The duality is exact in the following sense: if \(f_\phi\) is a correct relevance model and we use it as denominator weights in \(\mathcal{L}_\text{IRW}\), then the IRW loss is an unbiased estimator of the propensity vector (by an argument symmetric to the IPS unbiasedness proof). Conversely, a correct propensity model makes \(\mathcal{L}_\text{IPW}\) an unbiased ranking loss. The fixed point of the alternating updates (if it exists) satisfies both conditions simultaneously.
6.3 Convergence Intuition
DLA does not have a published convergence proof in the strong sense. The convergence intuition is as follows: at the fixed point \((\phi^*, \psi^*)\), the ranker \(f_{\phi^*}\) produces relevance estimates that, when used in \(\mathcal{L}_\text{IRW}\), yield the true propensities; and those propensities, when used in \(\mathcal{L}_\text{IPW}\), yield the optimal ranker. This is a Nash equilibrium of the two-player game defined by the coupled losses.
Empirically, DLA converges in practice and outperforms separate propensity estimation + IPS training on standard benchmarks (Yahoo LTR, Istella), particularly when the initial propensity estimate is poor.
One practical advantage of DLA over Regression-EM is that it can operate online: as new click batches arrive, both \(\phi\) and \(\psi\) are updated jointly, allowing the system to adapt to distribution shift in user behavior or query mix. Regression-EM requires a full EM re-run.
This problem proves that the IRW loss is an unbiased estimator of the position propensity, symmetric to the IPS unbiasedness proof.
Prerequisites: 6.2 Dual Objective, 4.3 Unbiasedness Proof
Under PBM, suppose \(f_\phi(d) = R_d\) (the ranker is the true relevance). Show that \(\mathbb{E}[\mathcal{L}_\text{IRW}(g_\psi, q \mid f_\phi)]\) is an unbiased estimator of the ideal propensity loss \(\sum_{d \in \pi_q} \tilde{\Delta}(d, \pi_{g_\psi}) \cdot \theta_{k_\mu(d)}\).

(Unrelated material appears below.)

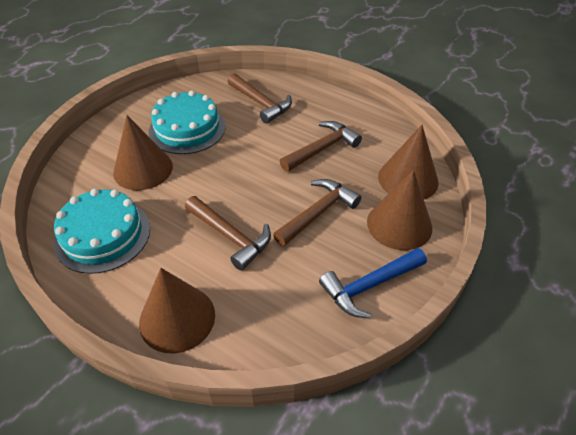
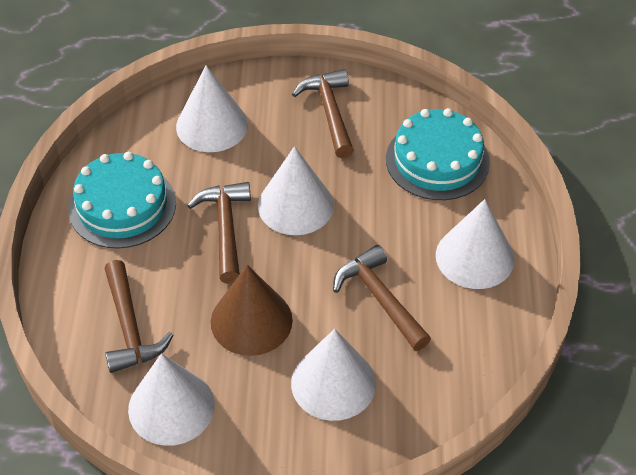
blue hammer: 1 -> 0
brown cone: 4 -> 1
white cone: 0 -> 5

Key insight: The IRW denominator (relevance) plays the same role as the IPS denominator (propensity), with examination and relevance swapping roles.

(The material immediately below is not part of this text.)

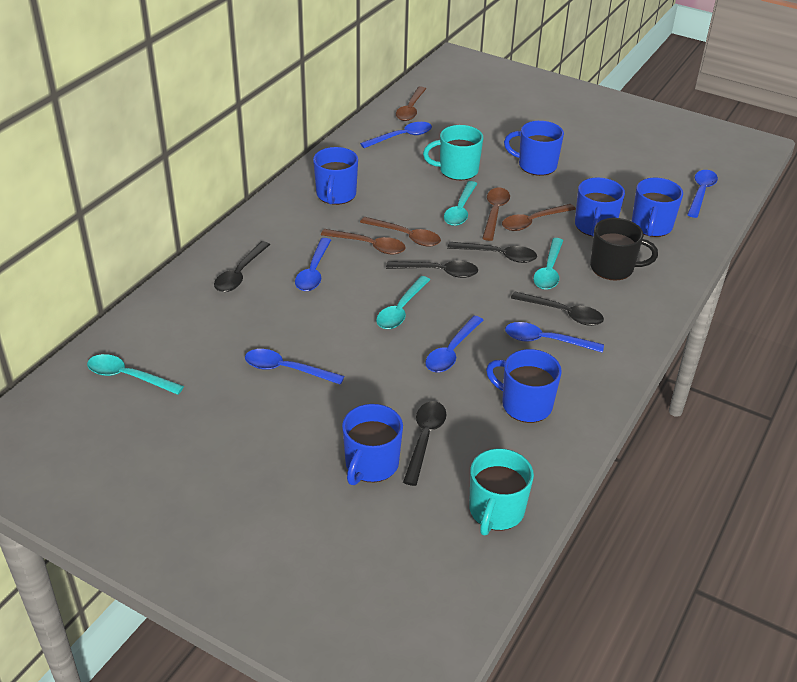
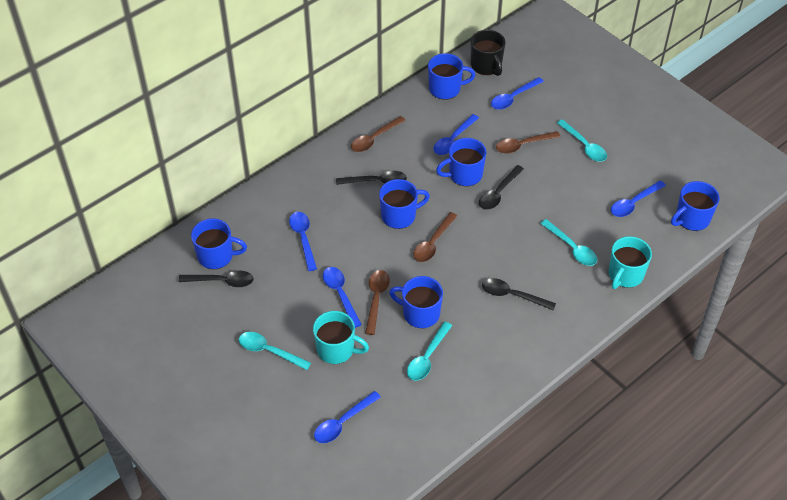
black spoon: 5 -> 4
brown spoon: 5 -> 4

Sketch: With \(f_\phi(d) = R_d\), \(\mathbb{E}[\mathcal{L}_\text{IRW}] = \sum_{d: C_d=1} \mathbb{E}[\tilde{\Delta}(d, \pi_{g_\psi}) / R_d]\). Since \(P(C_d=1) = \theta_{k_\mu(d)} R_d\), we get \(\sum_d \tilde{\Delta}(d, \pi_{g_\psi}) \cdot \mathbb{E}[C_d/R_d] = \sum_d \tilde{\Delta}(d, \pi_{g_\psi}) \cdot \theta_{k_\mu(d)} \cdot R_d / R_d = \sum_d \tilde{\Delta}(d, \pi_{g_\psi}) \cdot \theta_{k_\mu(d)}\). The \(R_d\) terms cancel exactly as \(\theta_{k_\mu(d)}\) cancelled in the IPS proof, establishing the symmetric result.
7. Doubly Robust Estimators 📊
7.1 The Imputation Model
The IPS estimator has low bias but high variance. An alternative strategy is to use a direct method (DM) that predicts the ideal loss using a regression model:
Definition (Imputation Model). An imputation model \(\hat{r}: \mathcal{X} \to [0,1]\) is a function that predicts the relevance \(R_d\) of each document directly from features, without using propensities. The DM estimator is:
\[\hat{L}_\text{DM}(f, q) = \sum_{d \in \mathcal{D}_q} \Delta(d, \pi_f) \cdot \hat{r}(d)\]
The DM estimator has low variance (it uses all documents, not just clicked ones) but is biased when \(\hat{r}(d) \neq R_d\).
7.2 DR Loss for LTR
Oosterhuis (2022) proposed the first doubly robust estimator designed specifically for click-based LTR, addressing the key difficulty that user examination \(E_d\) is not directly observed.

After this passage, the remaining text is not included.